Ultra High-Prob MTF BO Signals for binary take returnUltra High-Prob MTF BO Signals for binary take return
SuperScript Filtered (Stable)🔎 What This Indicator Does
The indicator is a trend and momentum filter.
It looks at multiple well-known technical tools (T3 moving averages, RSI, TSI, and EMA trend) and assigns a score to the current market condition.
• If most tools are bullish → score goes up.
• If most tools are bearish → score goes down.
• Only when the score is very strong (above +75 or below -75), it prints a Buy or Sell signal.
This helps traders focus only on high-probability setups instead of reacting to every small wiggle in price.
________________________________________
⚙️ How It Works
1. T3 Trend Check
o Compares a fast and slow T3 moving average.
o If the fast T3 is above the slow T3 → bullish signal.
o If it’s below → bearish signal.
2. RSI Check
o Uses the Relative Strength Index.
o If RSI is above 50 → bullish momentum.
o If RSI is below 50 → bearish momentum.
3. TSI Check
o Uses the True Strength Index.
o If TSI is above its signal line → bullish momentum.
o If TSI is below → bearish momentum.
4. EMA Trend Check
o Looks at two exponential moving averages (fast and slow).
o If price is above both → bullish.
o If price is below both → bearish.
5. Score System
o Each condition contributes +25 (bullish) or -25 (bearish).
o The total score can range from -100 to +100.
o Score ≥ +75 → Strong Buy
o Score ≤ -75 → Strong Sell
6. Signal Filtering
o Only one buy is allowed until a sell appears (and vice versa).
o A minimum bar gap is enforced between signals to avoid clutter.
________________________________________
📊 How It Appears on the Chart
• Green “BUY” label below candles → when multiple signals agree and the market is strongly bullish.

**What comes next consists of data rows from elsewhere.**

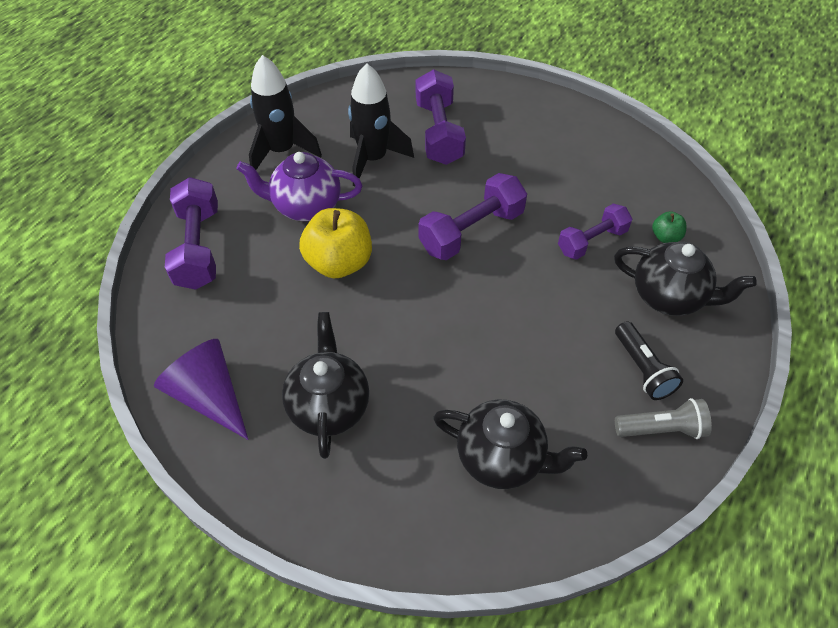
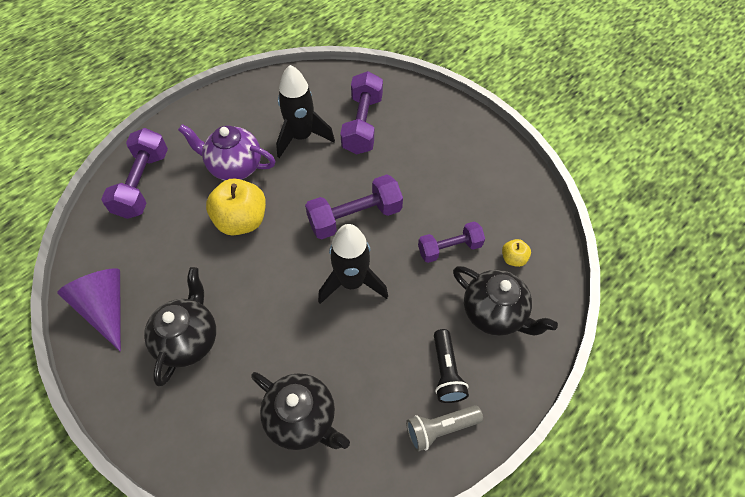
camera: 15 degrees right, 5 degrees up
(282, 151) = (234, 115): black rocket -> black rocket (352, 282)
(661, 429) = (440, 428): grey flashlight -> grey flashlight turned 150 degrees clockwise
(665, 237) = (513, 258): green apple -> yellow apple

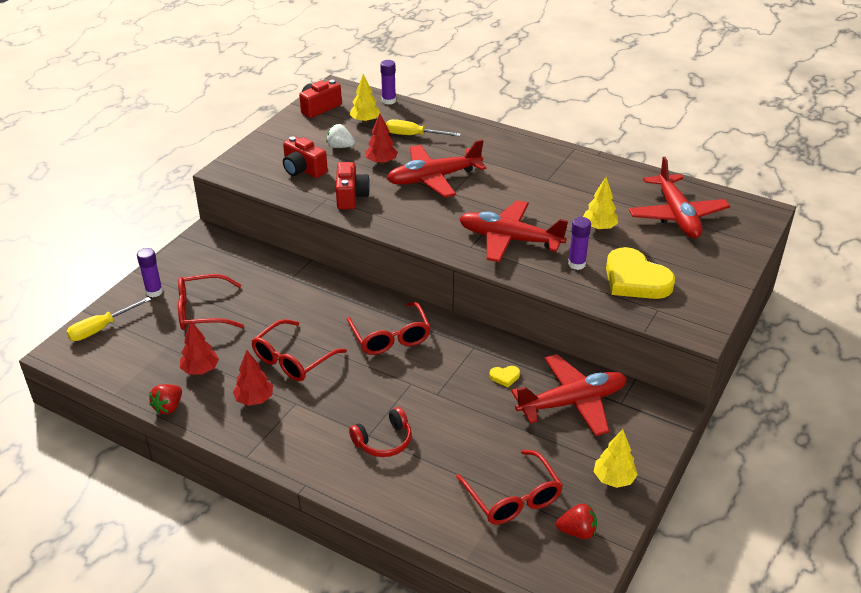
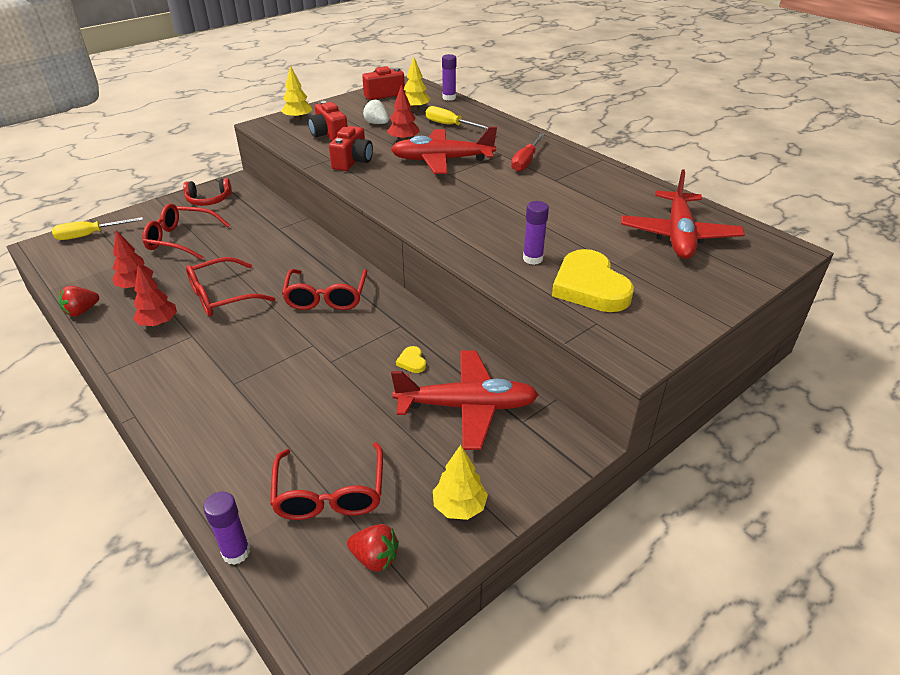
camera: 20 degrees right, 0 degrees up
(154, 292) = (157, 216): purple glue stick -> purple glue stick (236, 552)
(384, 441) = (243, 394): red headphones -> red headphones (209, 200)
(505, 377) = (412, 362): yellow heart -> yellow heart turned 60 degrees clockwise
(509, 239) = (477, 223): red plane -> none
(510, 164) = (526, 161): none -> red screwdriver
(599, 227) = (581, 230): yellow tree -> yellow tree (298, 119)

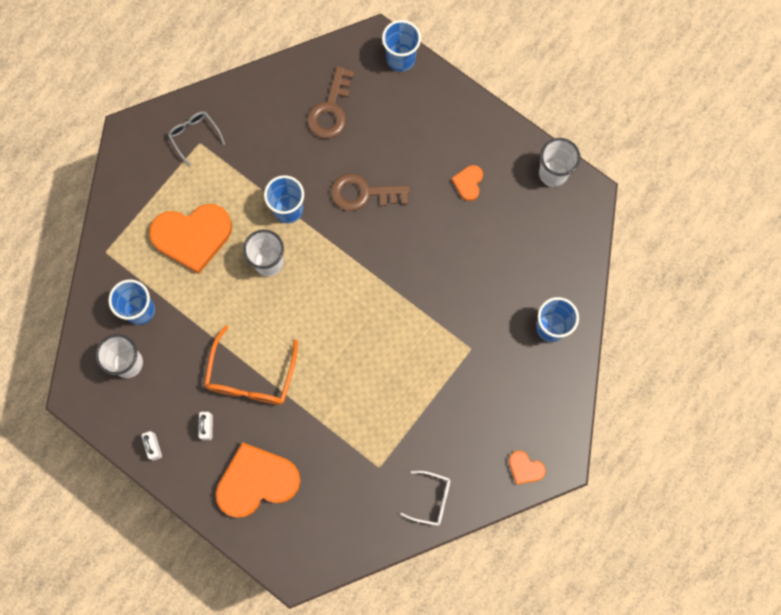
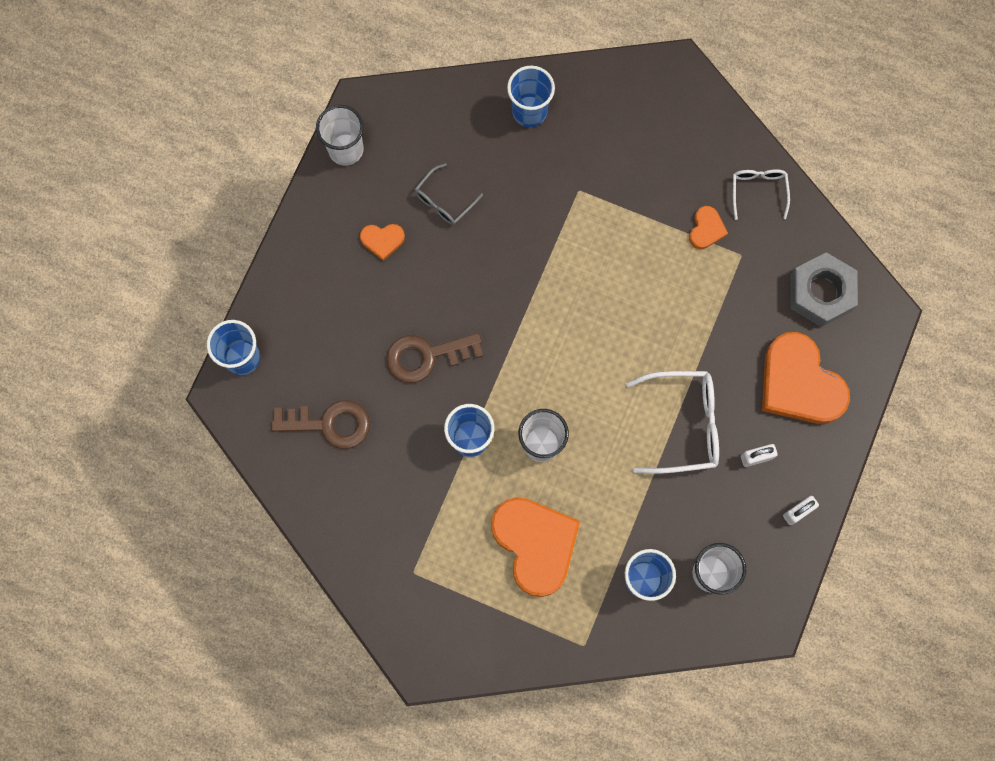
camera: 105 degrees left, 0 degrees up
(194, 136) = (406, 582): grey glasses -> grey glasses (444, 201)
(251, 377) = (683, 424): orange glasses -> white glasses
(328, 524) = (821, 293): none -> grey nut
(363, 193) = (426, 356): brown key -> brown key turned 90 degrees clockwise
(525, 468) = (694, 103): orange heart -> orange heart (706, 229)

• Red “SELL” label above candles → when multiple signals agree and the market is strongly bearish.
• Background softly shaded green or red → highlights bullish or bearish conditions.
No messy tables, no clutter — just clear trend-based entries.
________________________________________
🎯 How Traders Can Use It
This indicator is designed to help traders by:
1. Filtering Noise
o Instead of reacting to every small crossover or RSI blip, it waits until at least 3–4 conditions agree.
o This avoids entering weak trades.
2. Identifying Strong Trend Shifts
o When a Buy or Sell arrow appears, it usually signals a shift in momentum that can lead to a larger move.
3. Reducing Overtrading
o By limiting signals, traders won’t be tempted to jump in and out unnecessarily.
4. Trade Confirmation
o Traders can use the signals as confirmation for their own setups.
o Example: If your strategy says “go long” and the indicator also shows a strong Buy, that trade has more conviction.
5. Alert Automation
o Built-in alerts mean you don’t have to watch the chart all day.
o You’ll be notified only when a strong signal appears.
________________________________________
⚡ When It Helps the Most
• Works best in trending markets (bullish or bearish).
• Very useful on higher timeframes (1h, 4h, daily) for swing trading.
• Can also work on lower timeframes (5m, 15m) if combined with higher timeframe trend filtering.
________________________________________
👉 In short
This indicator is a signal filter + trend detector. It combines four powerful tools into one scoring system, and only tells you to act when the odds are stacked in your favor.